Entre les mines du continent américain et la culture de la canne à sucre introduite aux îles en 1639, il y a un urgent besoin de main d'oeuvre. Le sucre à cette époque représente de l'or. A cela s'ajoute le tabac, les épices, les bois précieux.
Il faut des bras, des bras robustes et pour que le profit soit maximum que cela ne coûte rien ou fort peu. La solution « l'esclavage »...
On connaît l'esclavage pratiqué par les civilisations antiques, Egyptienne, Grecque, Romaine et Arabe (environ 17 millions de noirs envoyés vers le Maghreb et le Moyen-Orient du 7è au 20è siècle). On peut se souvenir aussi pour cette dernière, de la capture par les barbaresques de l'espagnol Cervantès l'auteur de Don Quichotte. Il fut ainsi esclave à Alger durant cinq années de 1575 à 1580. Il retrouva sa liberté grâce à des religieux qui le rachetèrent aux arabes. Il y eut des cas innombrables similaires.
Mais revenons à la France elle-même. Dans le grand dictionnaire encyclopédique Larousse, on peut lire aux mots « serf et serve : du latin servus - esclave dont la personne et les biens dépendent d'une autre personne : paysans serfs ». En fait le statut de serf médiéval procède directement de l'esclavage antique.

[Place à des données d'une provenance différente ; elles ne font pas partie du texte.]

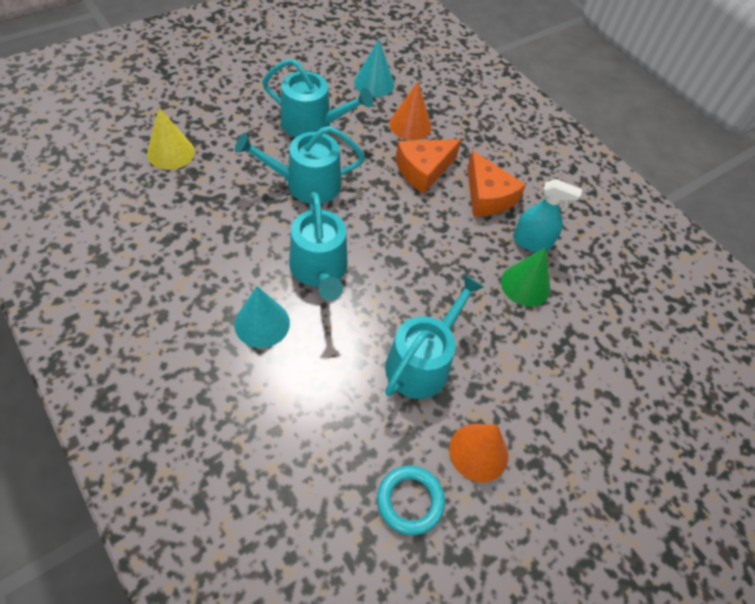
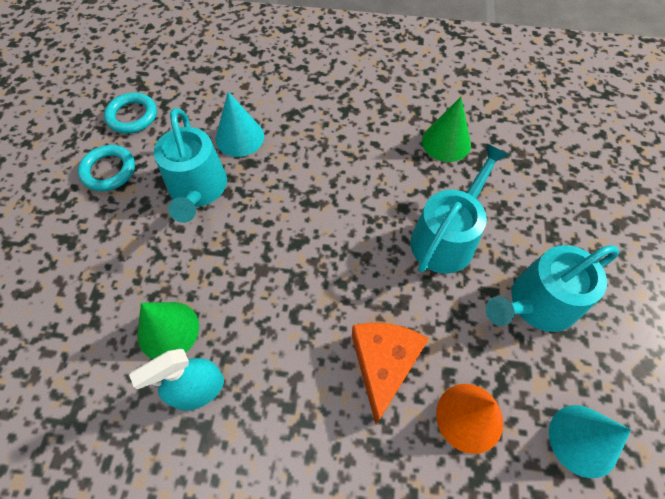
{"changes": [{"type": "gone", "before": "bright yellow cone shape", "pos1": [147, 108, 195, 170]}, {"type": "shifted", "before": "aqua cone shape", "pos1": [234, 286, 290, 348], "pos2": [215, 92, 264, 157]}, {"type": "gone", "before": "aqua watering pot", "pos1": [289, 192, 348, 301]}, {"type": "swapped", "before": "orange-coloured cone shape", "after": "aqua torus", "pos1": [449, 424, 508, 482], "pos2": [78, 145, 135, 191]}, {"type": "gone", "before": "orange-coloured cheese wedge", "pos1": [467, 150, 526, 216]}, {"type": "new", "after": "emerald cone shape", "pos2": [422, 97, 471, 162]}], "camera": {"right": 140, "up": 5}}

Au XIe siècle en France, les hommes et les femmes que l'on appelle « serfs » ne s'appartiennent pas ; ils sont tous la propriété d'un maître qui détient sur eux un pouvoir absolu. Il peut les donner et les vendre. Il les châtie à sa guise. Ils sont tenus d'obéir à tous ses ordres ; leur « service » ne connaît aucune limite et ne donne droit en principe à aucune rétribution... Leurs enfants sont également dans l'entière possession du Maître, La condition servile est en effet héréditaire, se transmet par la mère, « Un serf ne peut se marier sans l'autorisation du maître de son corps ».
En 1135 Louis VI affranchit les esclaves sur ses terres. Le roi Louis X dit le Hutin promulgue un édit le 3 juillet 1315 qui en élargit l'application au royaume entier. Cependant une forme atténuée de servage subsiste jusqu'en 1789. Les serfs restent attachés à la glèbe. Mais le christianisme par le biais du mariage religieux des serfs a apporté une amélioration notable.

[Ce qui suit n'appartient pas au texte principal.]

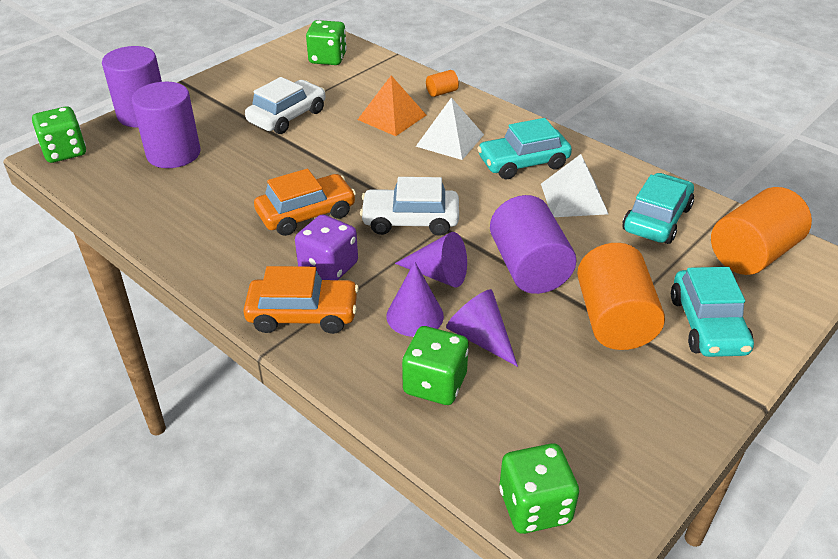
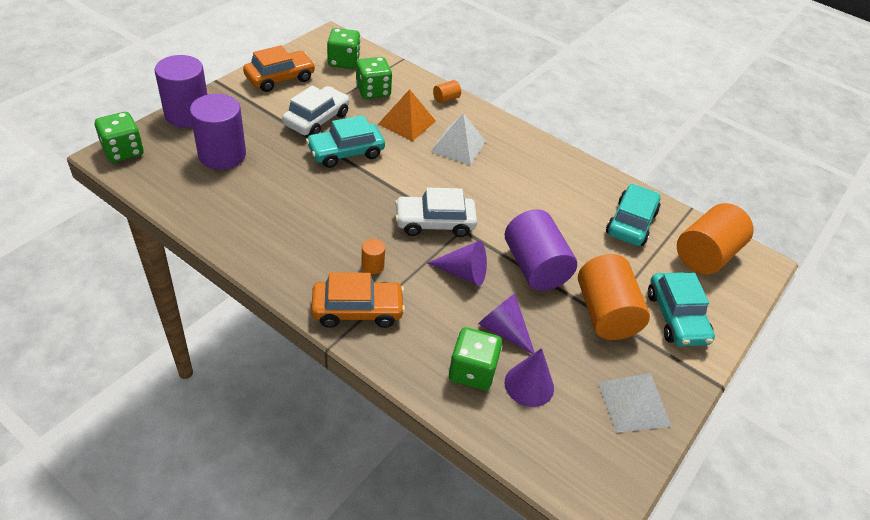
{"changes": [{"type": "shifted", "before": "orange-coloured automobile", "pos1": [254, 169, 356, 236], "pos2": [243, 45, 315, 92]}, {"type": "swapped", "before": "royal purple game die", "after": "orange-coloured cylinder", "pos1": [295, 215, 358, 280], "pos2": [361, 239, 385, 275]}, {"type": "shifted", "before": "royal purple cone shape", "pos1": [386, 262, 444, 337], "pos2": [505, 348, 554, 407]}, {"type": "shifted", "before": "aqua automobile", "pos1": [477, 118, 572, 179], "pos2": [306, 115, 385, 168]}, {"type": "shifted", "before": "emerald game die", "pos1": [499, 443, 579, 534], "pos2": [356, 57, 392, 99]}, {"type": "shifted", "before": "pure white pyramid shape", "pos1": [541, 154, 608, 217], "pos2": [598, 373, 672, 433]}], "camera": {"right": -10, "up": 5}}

Tous les pays européens au moyen-âge ont appliqué le même genre de servitude. Cette France esclavagiste de l'époque est plus ou moins occultée dans les livres d'histoire scolaires. On parle de paysans serfs mais sans trop stigmatiser cette pratique. Mais cette culture de l'esclavage va retrouver une nouvelle application avec la colonisation.
Cette dernière était une dévoreuse de travailleurs. Où pouvait-on trouver des individus forts et solides dont la civilisation surtout agraire, non technique (pas d'armes à feu, de machines...) en faisait des proies faciles : en Afrique. Et ce d'autant plus que l'esclavage existait déjà là-bas (environ 14 millions d'esclaves pour 13 siècles) à l'état endémique en raison des guerres inter-ethniques. Les prisonniers étaient réduits en esclavage. Les arabes en achetaient, en razziaient depuis fort longtemps également.
La traite organisée par les européens s'est faite à grande échelle et dans des conditions abominables (entre 11 à 14 millions environ de noirs déportés).
La suite de cet article sera diffusée dans une prochaine note...
Liens :
§ Serge Bilé - Paroles d'esclave, 31 vidéos émouvantes de témoignages de petits-enfants et arrière petits-enfants d'esclaves, pour la plupart très âgés.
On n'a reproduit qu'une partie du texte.